İSPATLAMAK GERÇEĞİ
Şu peşimizi bırakmayan ispatlamak gerçeğini konuşalım mı biraz?
Çabalayanlar arasında düşünce gezisi yaparken, kendine benzediği düşüncesine kapılarak gerçek bir eleştiri yapmaya başlar.
Eleştiri akışında, duru bir suyun gücüne sahip gibi hızlı olan çabalamak, bir anda çabayı sevmeye dönüşür. çabayı sevmek ise savaşmakla bağdaşırken o eleştiri akışında o da bir anda savaşmayı sevmeğe dönüşür. Hisler değildir burda değişen, hislerin varlığını konuşan düşüncelerdir. Az soluklandı soluklanmadı demeden yarım nefesle yeniden yola çıkar eleştiri, yok yok sevmekle alakalı değildir der ciddi bir ses tonuyla. Kendinle savaşmak mıdır etrafınla savaşmak mıdır yoksa tamamen tek bir zihnin içindeki savaş mıdır bu? diye sorar.

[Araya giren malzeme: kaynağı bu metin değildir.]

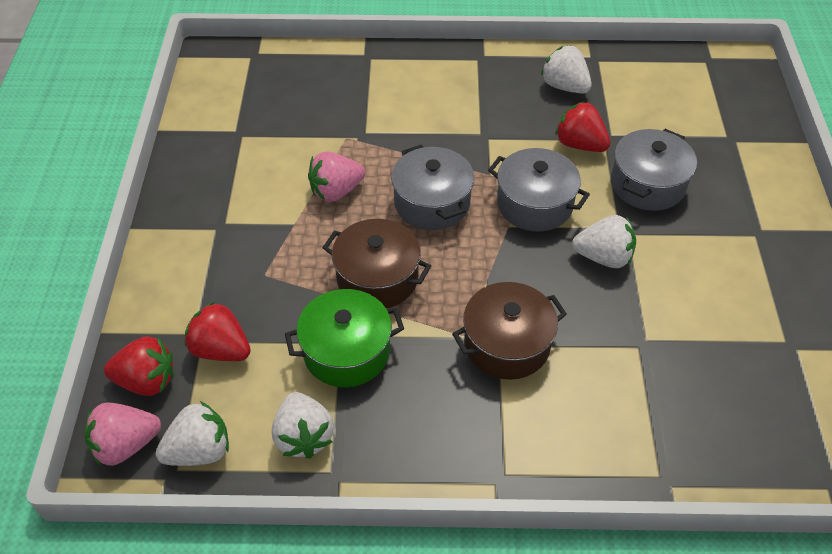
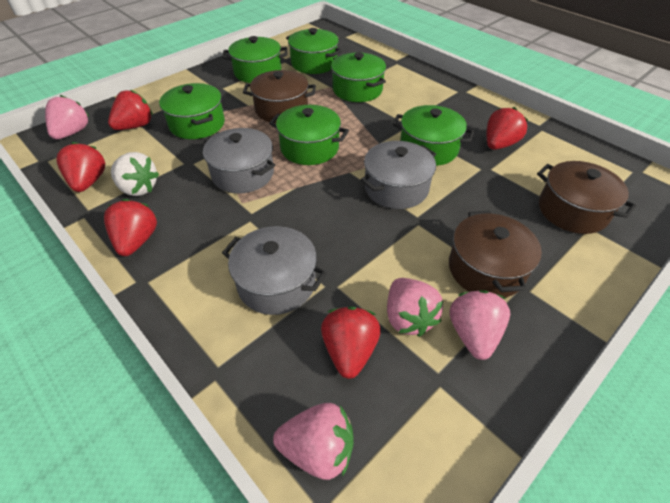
brown pot: 2 -> 3
green pot: 1 -> 6
pink strawberry: 2 -> 4
red strawberry: 3 -> 5
white strawberry: 4 -> 1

Az uzaklaşır olduğu sığ kenardan ve yaptığının bir ispat içerdiğini görür, Düşünürken bile savunma mekanizmasıyla hareket eden zihin, olay yaratmak, varolanı sürdürmek veyahut amacını ararken büründüğü amacı yani gerçeği ispatlama telaşını farkeder.
Peki cümlenin içindeki soru; <her düşüncenin misyonu aslında kendini ispatlamak mıdır?> Tartışılır!
Öncelikte her demek toplu bir yargıya götürür bizi, hadi diyelim gittik o genellemeye. Ulaştığımız toplulukta aynı yargıyı göremezsek ispatlanan şey gerçekliğini yitirir ve dolaylı yoldan bunun bir ispat olduğu gerçeği kalkmış olur.
| Sana göreler bana göreler arası kaybolmalar, şimdi moda.|
| Bildiğini kusmak değil, yutmak! |
| Varlığıyla koca bir dağ iken, hayalet rolü oynamak, ironisi trend olmuş bir moda. |
İspatlama amacı gerekçelere boyun eğerek, şu herkesin toplumdan teker teker koptuğu sistemde kanıtlara tutunarak varolmaya çalışıyor.
İşi zor mudur?
Bana kalırsa zordur, doğrular yanlışlar kişiye göre eğrilmelere başlayınca, çeşitlilik artınca ispatlamak gerçeği bazen yalan olabiliyor.